As Abu Dhabi prepares to start operations at its brand new financial centre, the emirate has a fight on its hands to catch up with a more established rival hub in neighbouring Dubai.
The United Arab Emirates’ (UAE) capital founded the Abu Dhabi Global Market (ADGM) free zone in 2013, with the aim of developing it into an international financial business hub. Abu Dhabi is looking to capitalise on its oil wealth, political stability, financial services, and global investment portfolio to draw companies in.
Next door, Dubai has over the past decade managed to attract some of the biggest names in finance to the Dubai International Financial Centre (DIFC), positioning itself as the Middle East’s finance hub and a gateway between east and west for financial institutions. At the core of what makes the DIFC appealing is its regulatory framework, modelled on regulations used in London and New York.
“DIFC has become the financial hub for the region and, as such, it is traditionally very difficult to shake a hub’s dynamic,” says Philippe Dauba-Pantanacce, senior economist, Turkey, Middle East and north Africa global markets, at Standard Chartered Bank. Once established, incumbents tend to grow of their own accord, as new companies are attracted by an existing network.
The Qatar Financial Centre was founded in 2005 in the Qatari capital Doha to bolster the country’s financial services sector, but has not been able to woo large numbers of clients.
“It has been, for example, a testing experience for Doha to meet its ambitions as a financial centre since Dubai-based financial companies were not ready to relocate or split their regional headquarters,” says Mr Dauba-Pantanacce.
The Abu Dhabi centre will soon announce its final regulations and rule books for financial services business transactions, and plans to receive licence applications by the fourth quarter of 2015. Its consultation period for open market feedback and comments on its draft regulations and rules ended in August.
The ADGM describes itself as a broad-based international financial centre for local, regional and international institutions. It has three independent authorities, including one for registration, financial services and the courts. The company says operations at the free zone will be in line with international financial best practices.
But it is not clear whether global financial players will be instantly comfortable with the application of the laws governing companies there.
Emad Mostaque, a London-based strategist at emerging markets consultancy company Ecstrat, says: “They seem to have rationalised a lot of the laws, but it’s going to be a while until they are as refined as the DIFC.”
“It takes a good five to 10 years for financial centres to get critical mass . . . Qatar offered selective incentives for asset management firms to come and join, but it hasn’t achieved critical mass yet.”
Mohammed Ali Yasin, managing director of NBAD Securities in Abu Dhabi, sees two challenges facing the ADGM. The first is creating a suitable framework for global and local companies to operate in.

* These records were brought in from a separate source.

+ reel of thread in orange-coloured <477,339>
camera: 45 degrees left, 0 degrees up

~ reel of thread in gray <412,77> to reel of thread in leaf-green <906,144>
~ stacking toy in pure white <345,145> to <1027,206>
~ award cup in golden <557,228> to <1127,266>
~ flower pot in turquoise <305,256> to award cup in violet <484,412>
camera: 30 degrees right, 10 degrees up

“They need to come up with something that is really of international standards and not something that is locally-flavoured international standards,” he says. The bigger challenge lies in differentiating the ADGM’s activities from those of Nasdaq Dubai and the DIFC, especially if the ADGM includes an exchange, Mr Yasin adds. “DIFC has come up with and established a very acceptable framework, an alternative here for many companies to operate under international law. We’ve seen things such as bankruptcy protection laws and the real estate tribunals that you had after the 2008-09 crisis so people resort to international law.

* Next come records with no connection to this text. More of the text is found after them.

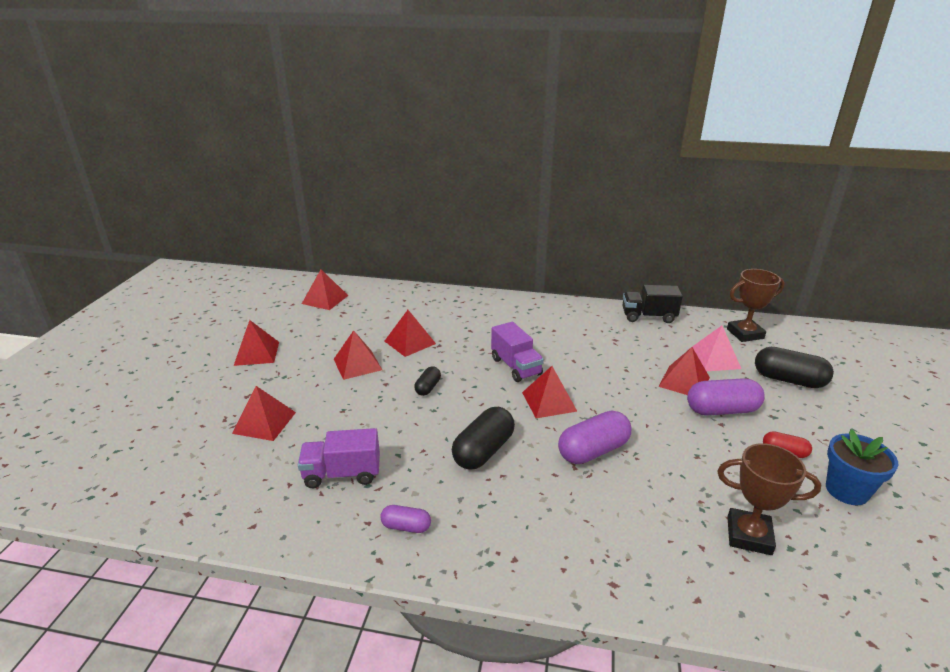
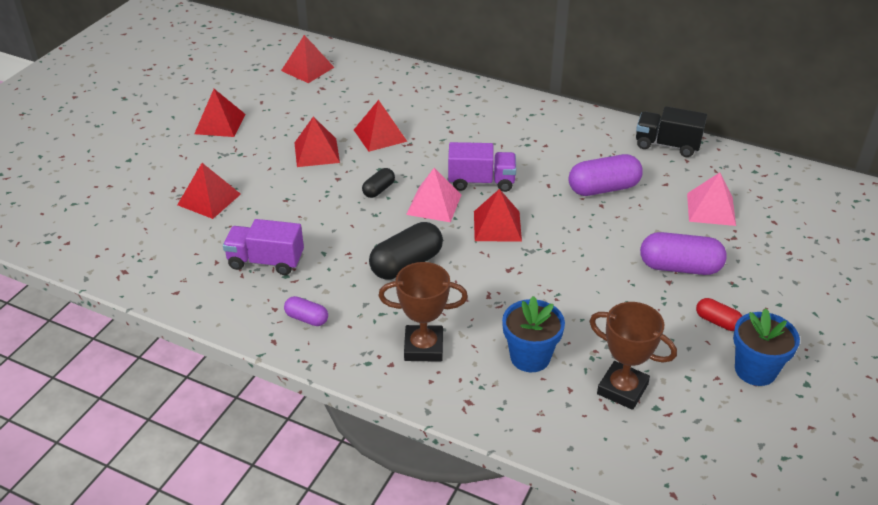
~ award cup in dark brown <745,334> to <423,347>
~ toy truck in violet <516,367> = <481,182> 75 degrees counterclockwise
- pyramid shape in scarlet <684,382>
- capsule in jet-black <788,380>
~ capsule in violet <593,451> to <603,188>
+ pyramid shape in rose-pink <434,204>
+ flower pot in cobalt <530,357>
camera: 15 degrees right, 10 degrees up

“To attract foreign investors into Abu Dhabi you have to have a framework that is acceptable to them.” The ADGM says that its broad consultations — spanning 60 entities and regulators with a panel of 25 of the world’s top companies — will help create the ideal commercial and financial regulations.
For Mr Yasin, the ADGM could achieve success by focusing on local and regional companies. “It wants to attract the Goldman Sachs and the Morgan Stanleys. I think internationals today, with the uncertainty in the world, are not looking to expand with more offices, but to consolidate, so let’s wait and see how that will pan out.”
Unlike its wealthier sister emirate, Dubai has built its economy on trade, business and tourism, cultivating sectors such as transport and logistics, real estate, finance, retail and light manufacturing.
For Abu Dhabi, the financial centre is part of a longer-term plan to diversify away from its vast hydrocarbon wealth. As Ahmed Ali Al Sayegh, the ADGM chairman, says, the plan “is born out of ambition rather than necessity”.
“Abu Dhabi doesn’t need to change. They would like to change, but they don’t have the same impetus and urgency as Dubai,” says Mr Mostaque. “Dubai has the urgency because if these things are not successful they don’t have the fallback.” The plan will still be beneficial to Abu Dhabi’s economy, he says, though it is unlikely it will ever get to the size of Dubai, “just like Dubai will not be the size of London or Singapore for the foreseeable future”.